The seasons are going over all too quickly, unless you’re referring to that time of the church year known as “after Pentecost” or the “common season”. Unlike the autumn, with its full spectrum of bright and spectacular colors, we’ve been stuck with the same common green paraments on our altars, pulpits and lecterns. It’s been that way since we took down the fiery reds of Pentecost, last June 6th.
Looking in the mirror and straightening my stole, I count the Sundays until the violets or blues of Advent are on display. Like Kermit the Frog, I finding myself sighing “It’s not easy wearing green – AGAIN!”
Did you ever stop and think that the Pentecost season is the only one long enough to celebrate the birthday and half birthday of the Christian Church?
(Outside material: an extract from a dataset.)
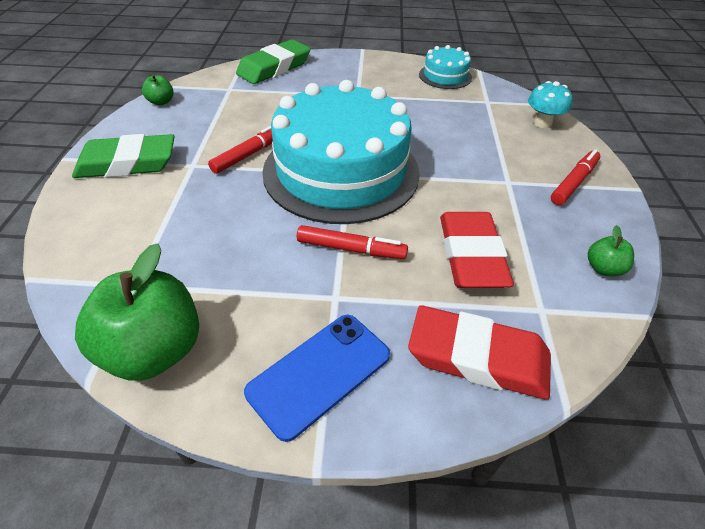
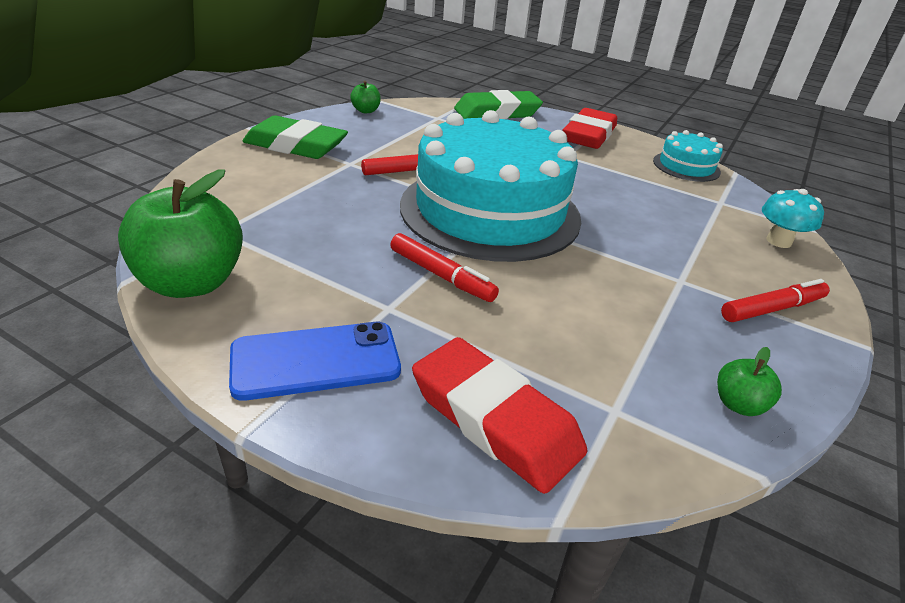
camera: 25 degrees right, 10 degrees down
(471, 255) = (572, 328): red eraser -> red eraser (589, 135)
And since it’s an extended time of infusion and empowerment, I’m wondering if the Christ, in whom we center our lives, prefers it to be that way.
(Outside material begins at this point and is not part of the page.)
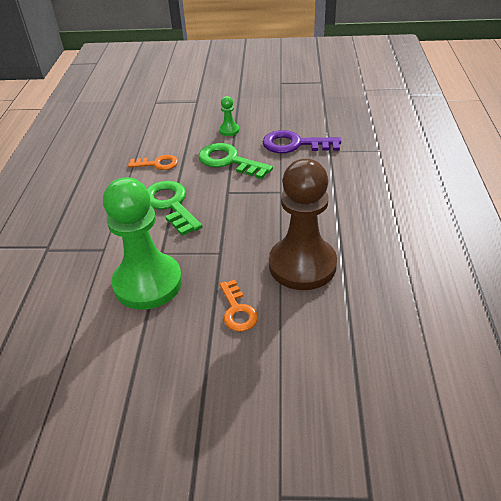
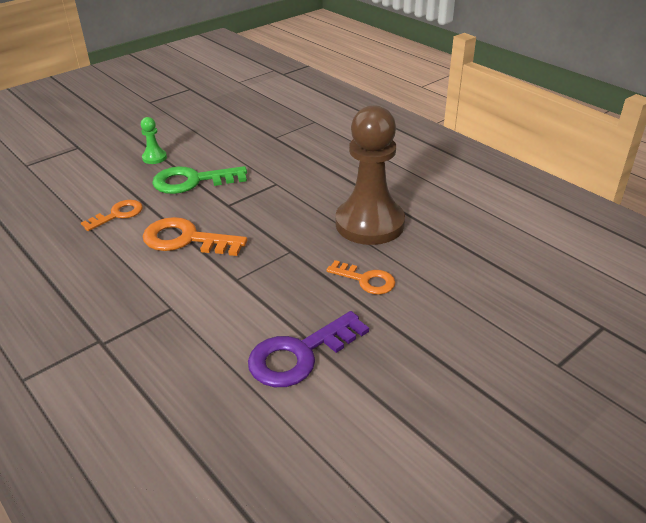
camera: 45 degrees left, 5 degrees down
(148, 283) = (259, 306): green pawn -> none
(171, 204) = (186, 239): green key -> orange key
(295, 144) = (237, 144): purple key -> purple key (300, 354)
As preparation for his Ascension into Heaven, Jesus offered these words of comfort and blessed assurance, support and encouragement to his disciples in John 15:26-27. “When the Advocate comes, whom I will send to you from the Father, the Spirit of truth who comes from the Father, he will testify on my behalf. You also are to testify, because you have been with me from the beginning.”
In other words, at our time of greatest need, or when we’re trying to help others in their times of greatest need, the Holy Spirit of the Living God will descend upon our hearts. And we, in turn, will be fully equipped to do uncommonly great things, with all those gifts, talents and resources that our Heavenly Father has so generously provided.
We are not and will never be left alone in this world, to fend for ourselves. This is a message that you and i should never get tired of hearing, no matter the season it us, or whatever liturgical color we happen to be wearing.
When the “Gales of November” that Gordon Lightfoot sang about in his song, The Wreck of the Edmund Fitzgerald, “came early,” our neighbors across the streets built a fire and invited us over to warm our hands and our hearts with fellowship and good conversation.
It was like a celebration of what the birthday and half-birthday of the Christian Church can and should be like – neighbors of diverse cultures, creeds, doctrines and traditions, huddling together, sharing stories, keeping safe and secure in the warmth of Christ’s love and the abiding presence of his Divine Helper.
And when the flames begin to subside, all we have to do is throw a few more logs on the fire, rub our hands together, and feel the snap, crackle and pop within.